1. Leute gibt, die Nato mögen und es

2. lustig ist, mit den anderen Japanern zusammen zu leiden.

Japan ist bekannt für seine heißen Quellen, die Onsen. In dem Quellwasser sind oft verschiedenste Mineralien gelöst, denen heilende Kräfte nachgesagt werden.

Baden hat hier eine alte Tradition und ein elementarer Bestandteil der Kultur dieses Landes. Es wird geglaubt, dass tägliches Baden in heißem Wasser einer der Faktoren für die hohe durchschnittliche Lebenserwartung der Japaner ist.

Im Land der aufgehenden Sonne besitzt eigentlich jeder Haushalt eine Badewanne, die tagtäglich genutzt wird. Die ganze Familie teilt sich das Wasser eines Abends, deswegen wir vor dem Baden geduscht.

 

Duschen tut man auf einem kleinen Schemel sitzend. Oft kann man nicht nur den Duschkopf verwenden, sondern auch Wasser in eine Schüssel laufen lassen und sich die dann überkippen. Eine eigentliche "Dusche" gibt es aber auch nicht wirklich, der ganze Raum ist einfach wasserdicht abgeschottet, sodass man keine Grenzen hat, was das verschütten von Wasser angeht.
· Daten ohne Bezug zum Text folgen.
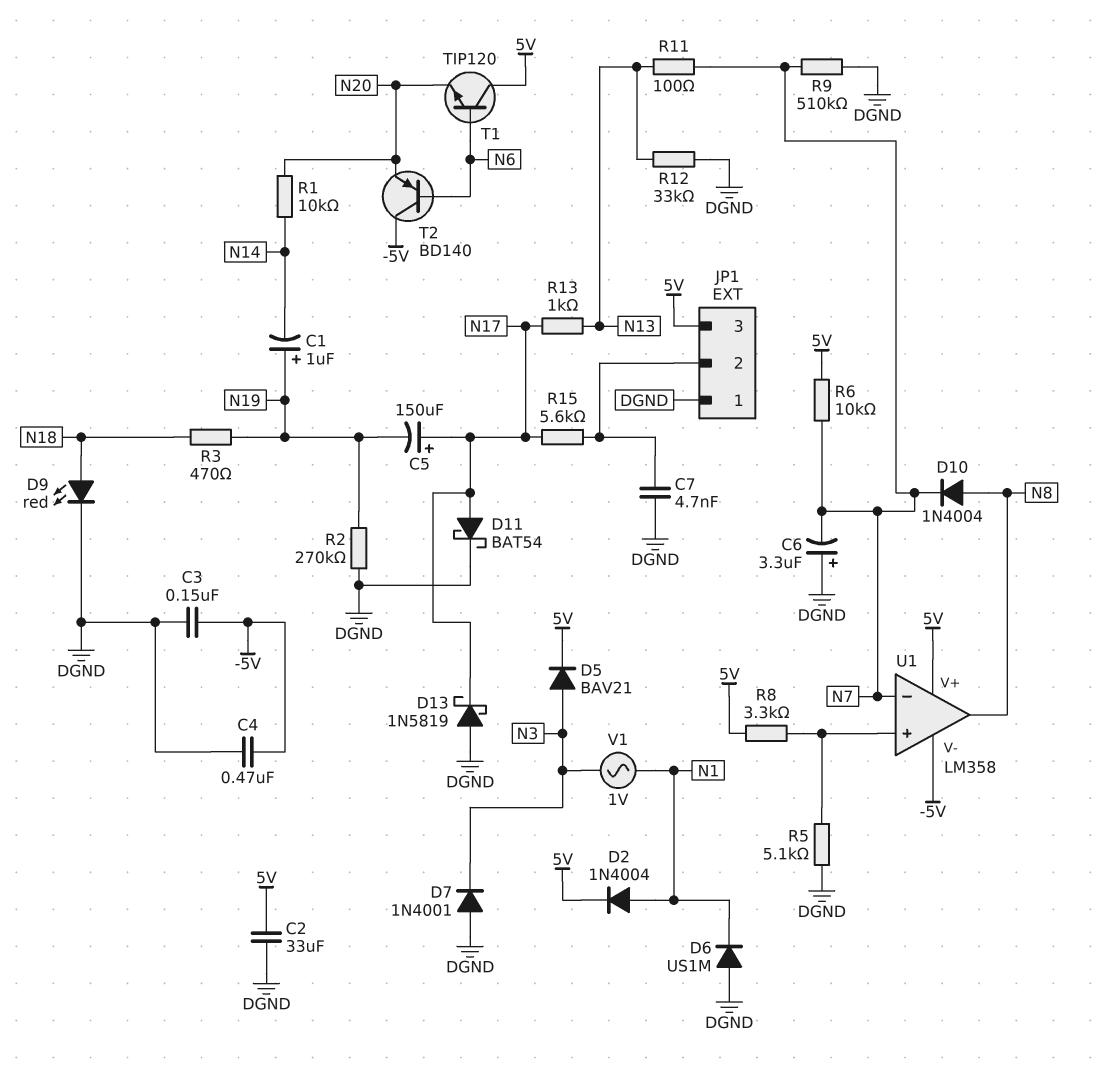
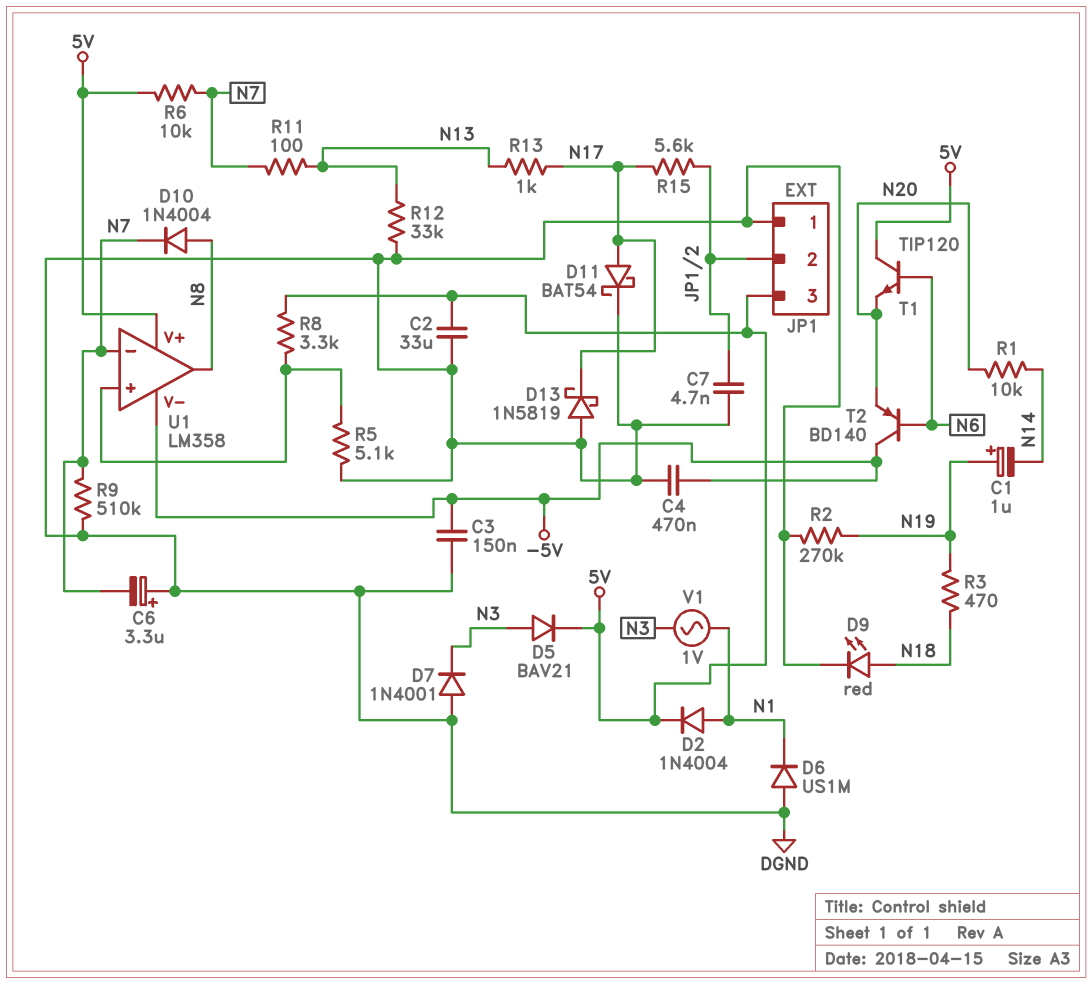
C5: 150uF (plus N17, minus N19) -> none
Hat man sich gründlich gereinigt, steigt man danach für (in meinem Fall) etwa 6 Minuten in die Wanne und kann nach einem anstrengenden Tag endlich mal tiefenentspannen.

Wenn ich allerdings diese 6 Minuten überschreite, kann ich spüren, wie mindestens zwei Hautschichten unter Wasser entflammen und ich langsam lebendig gekocht werde. Ansonsten bin ich aber Fan vom "O-Furo", wie das Bad hier genannt wird. Danach fühlt man sich nämlich wie in einen warmen Mantel gehüllt und ich könnte schwören, dass meine Haut reiner geworden ist, seit ich hier angekommen bin.